Amos Gitai to direct film on 16th-century Jewish heroine

At Venice Film Festival, director says the Israeli gov’t is working ‘to destroy the very idea of an open society.’

Filmmaker Amos Gitai (photo credit: AVSHALOM SASSONI)
Filmmaker Amos Gitai
(photo credit: AVSHALOM SASSONI)
Famed Israeli director Amos Gitai’s next project will be a period drama about Doña Gracia Mendes Nasi, the wealthy Jewish woman who helped smuggle Conversos out of Spain in the 16th century.
According to an exclusive report in Variety, Gitai will be directing Doña Gracia, a project he has been developing for several years along with Marie José Sanselme.
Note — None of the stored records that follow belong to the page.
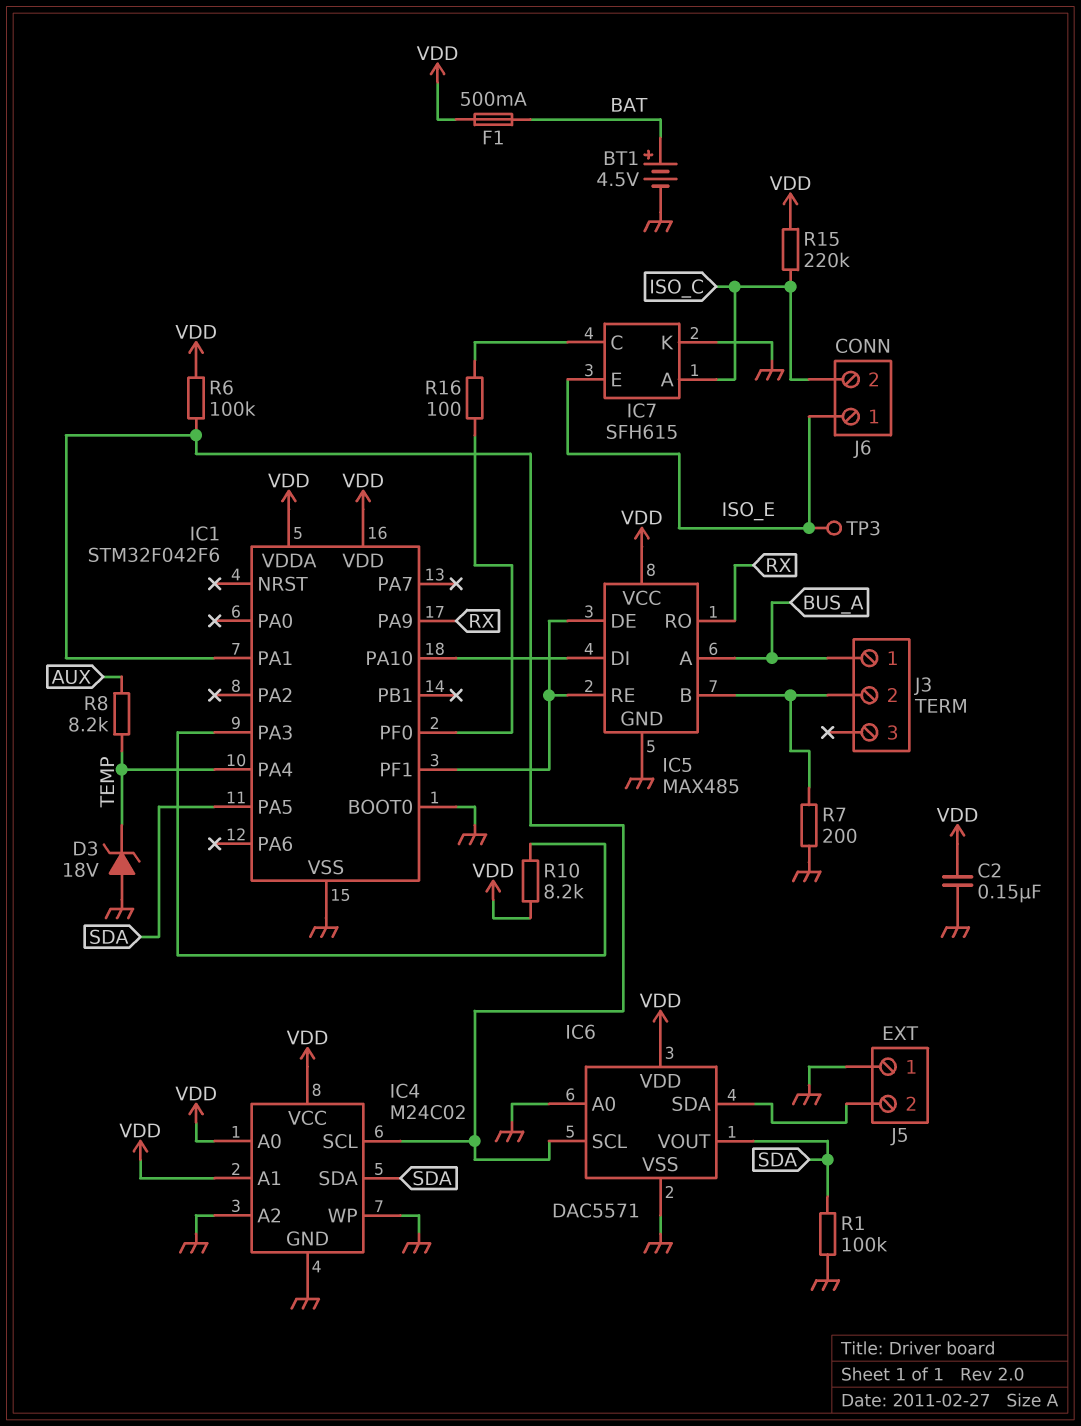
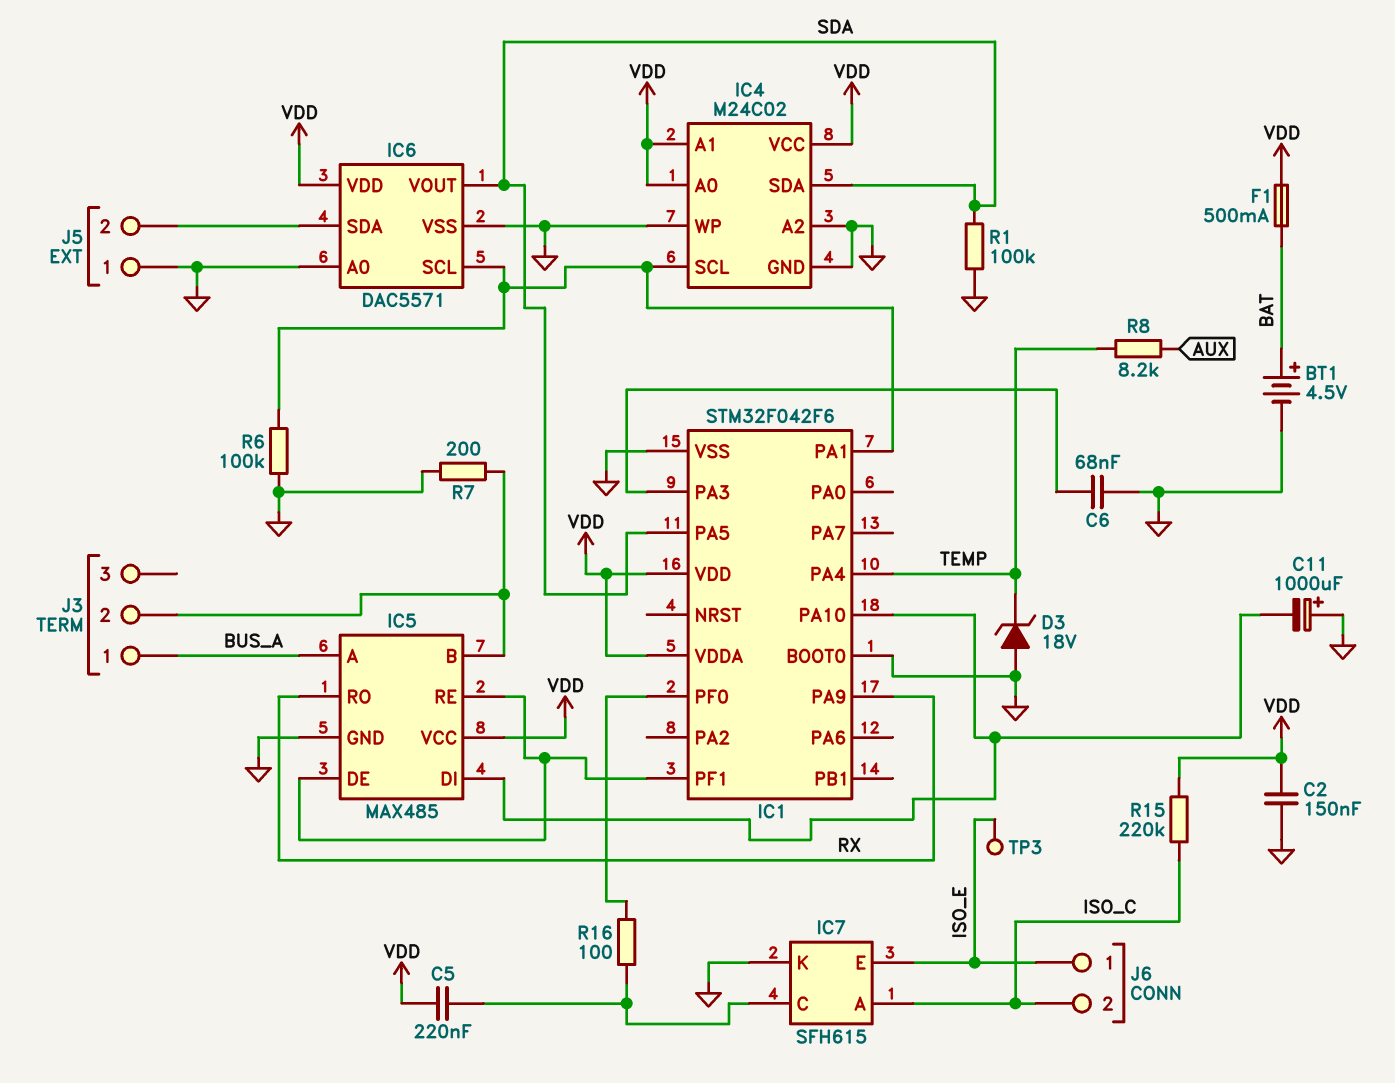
C5: none -> 220nF (IC7/C, VDD)
C6: none -> 68nF (GND, IC1/PA3)
C11: none -> 1000uF (plus GND, minus IC1/PA10)
R6: 100k (IC1/PA1, VDD) -> 100k (GND, IC1/PA1)
R10: 8.2k (IC1/PA3, VDD) -> none

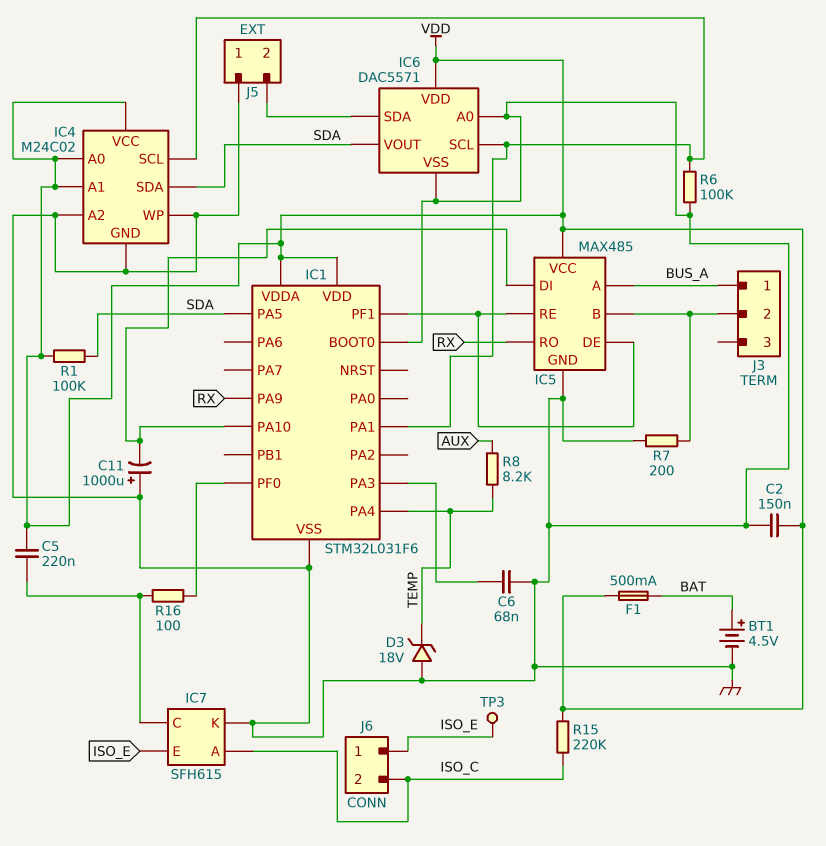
IC1: STM32F042F6 -> STM32L031F6
R1: 100k (GND, SDA) -> 100k (SDA, VDD)

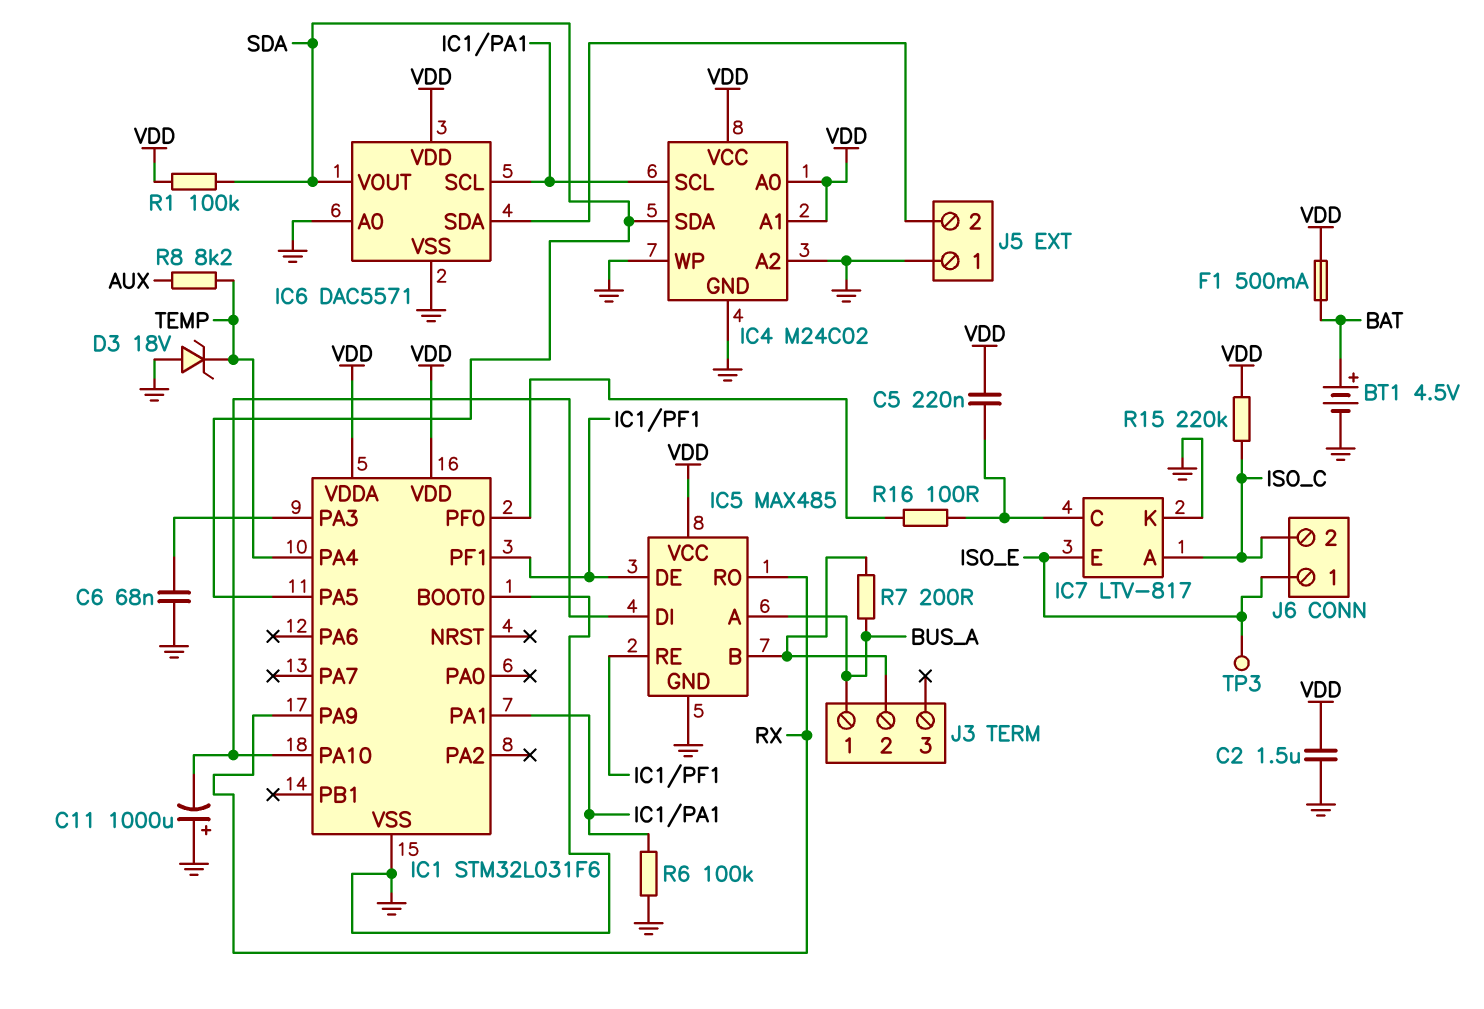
C2: 150nF (GND, VDD) -> 1.5uF (GND, VDD)
IC7: SFH615 -> LTV-817
R7: 200 (GND, IC5/B) -> 200 (BUS_A, IC5/B)

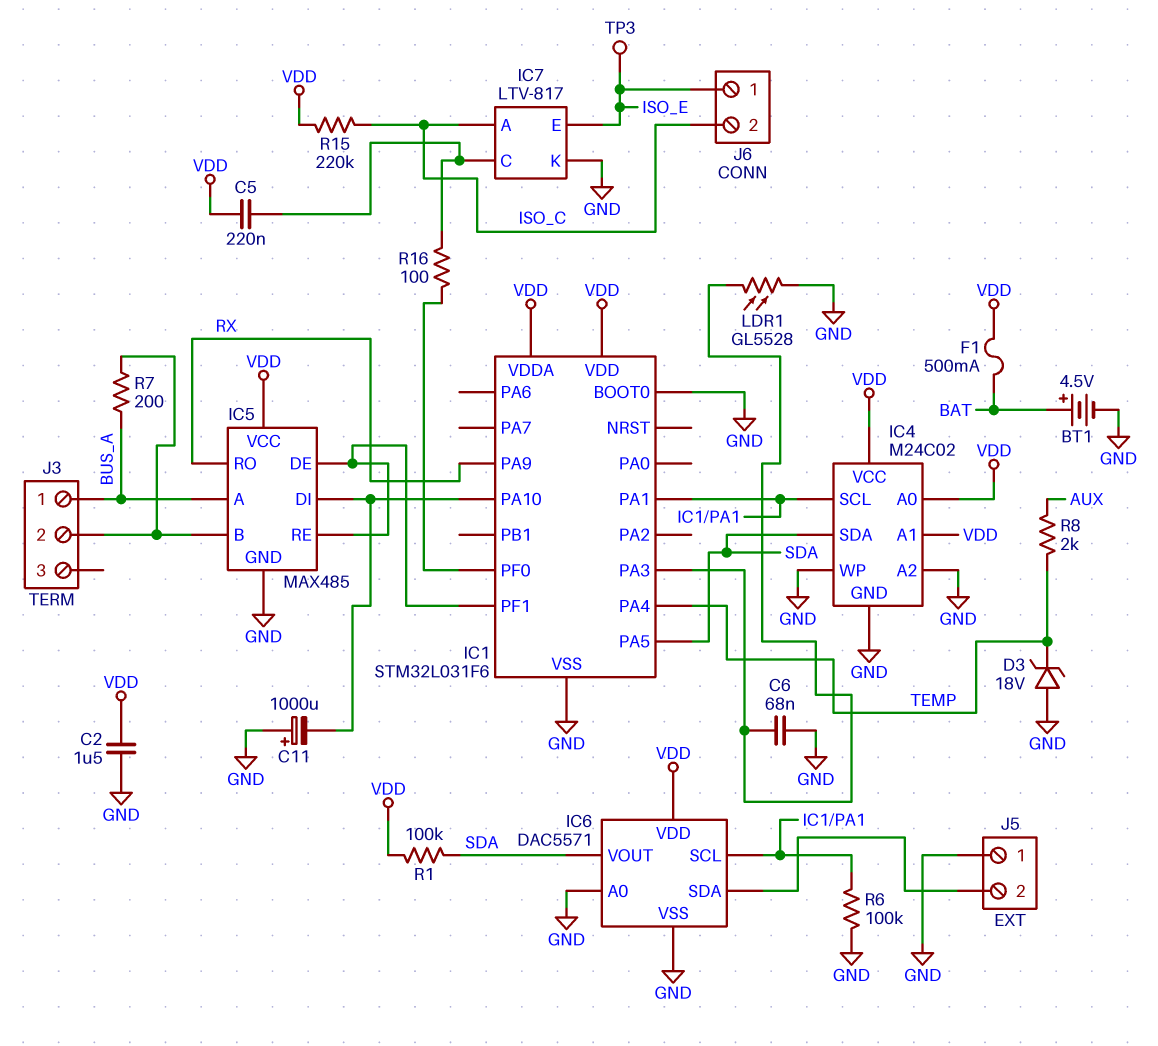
LDR1: none -> GL5528 (GND, IC1/PA3)
R8: 8.2k (AUX, TEMP) -> 2k (AUX, TEMP)

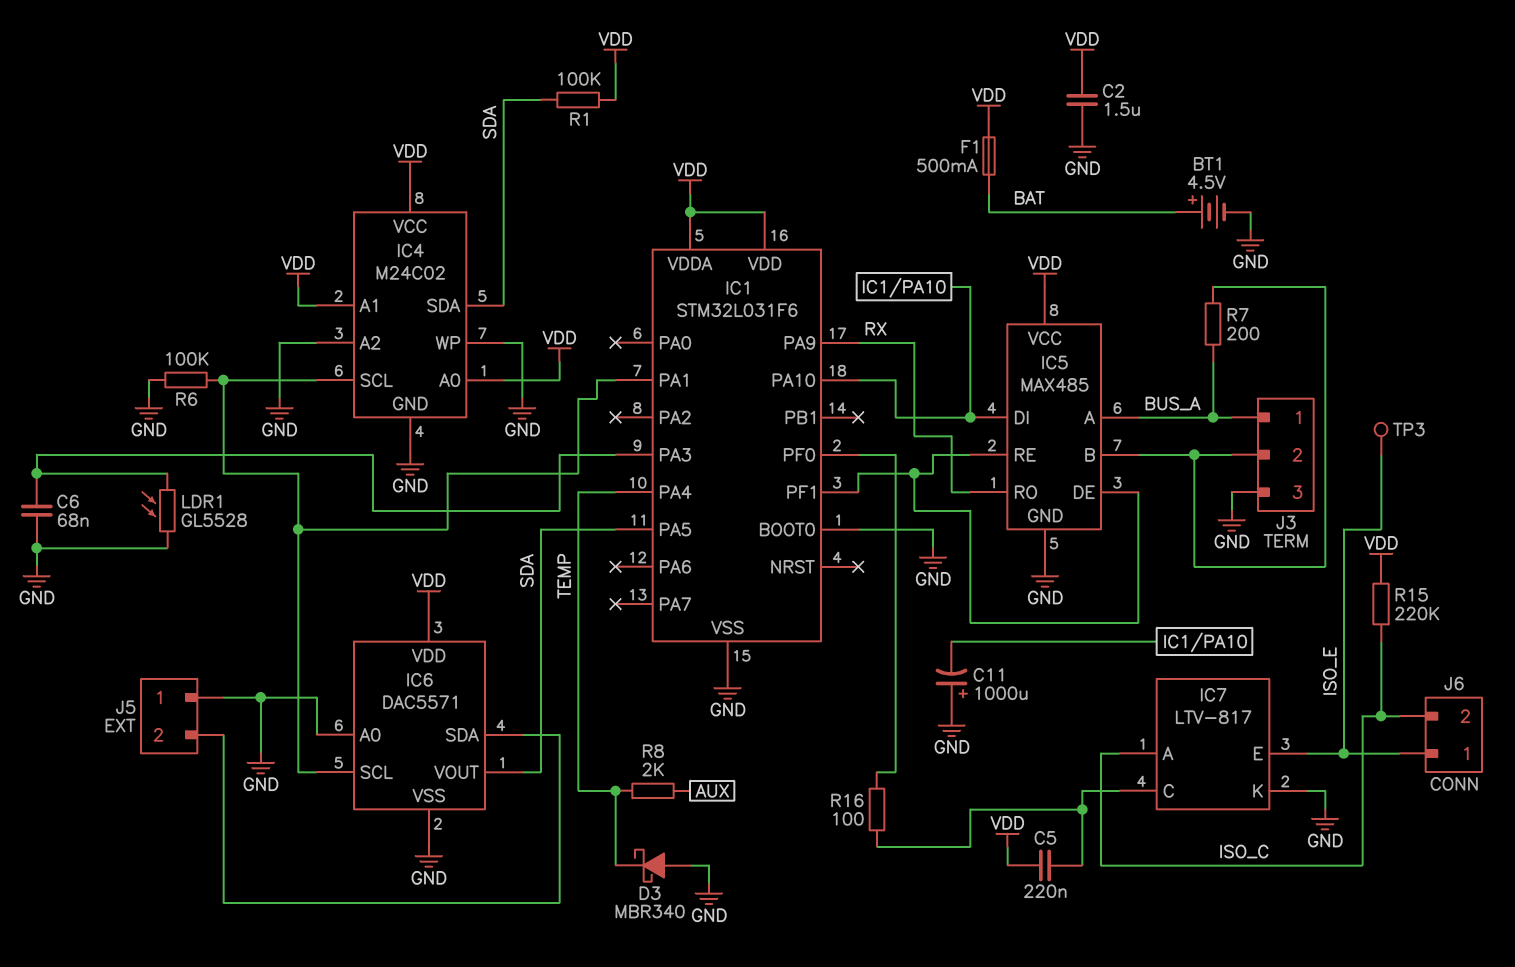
D3: zener 18V (A GND, K TEMP) -> schottky MBR340 (A GND, K TEMP)
J3 pin 3: none -> GND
The film will begin shooting next year in Europe and Israel, said the report.
Nasi “was among the most formidable figures of the Sephardi world in the 16th century,” according to the Jewish Women’s Archive. Born in Portugal in 1510 to Jewish parents who had fled Spain, she later moved to Antwerp, and then Italy amid the persecution of the Portuguese Inquisition. In Ferrara, Italy, Nasi was able to openly practice Judaism for the first time, and became a well-known benefactor of Jewish life in the city. She also continued her work in aiding “fugitives from the Iberian Peninsula, providing relief to Jewish captives and Jews in distress elsewhere, and supporting rabbinic scholars, hospitals, and synagogues throughout the Ottoman Empire,” said JWA. Later, while living in Constantinople, Nasi organized a boycott of the port of Ancona to protest the city’s persecution of Jews.
Gitai is attending the Venice Film Festival this week where two of his latest works – A Tramway in Jerusalem and A Letter to a Friend in Gaza – are being screened. In an interview this week on the sidelines of the festival, Gitai slammed the current Israeli government and Culture Minister Miri Regev.
“[Regev] wants to censor everything that moves,” the director told ScreenDaily.com. “We have a culture minister who wants to constrain and to dominate the industry... We have to be semi-underground to not be confronted by the government pressure. I think it’s even stronger on young filmmakers. It makes some of them move to much more conformist works and I think that’s a pity.”
According to an AFP report on Monday, Gitai told reporters that Israel is heading in the wrong direction and that “the government can destroy the very idea of an open society.” The director slammed Prime Minister Benjamin Netanyahu for welcoming Hungarian Prime Minister Viktor Orban to Israel with open arms.
“You see Netanyahu shaking hands with the worst antisemitic leaders in Europe and at the same time he allows shooting unarmed Palestinian protesters in Gaza,” Gitai said. “He only believes in physical force. This is very un-Jewish so it needs to be criticized.”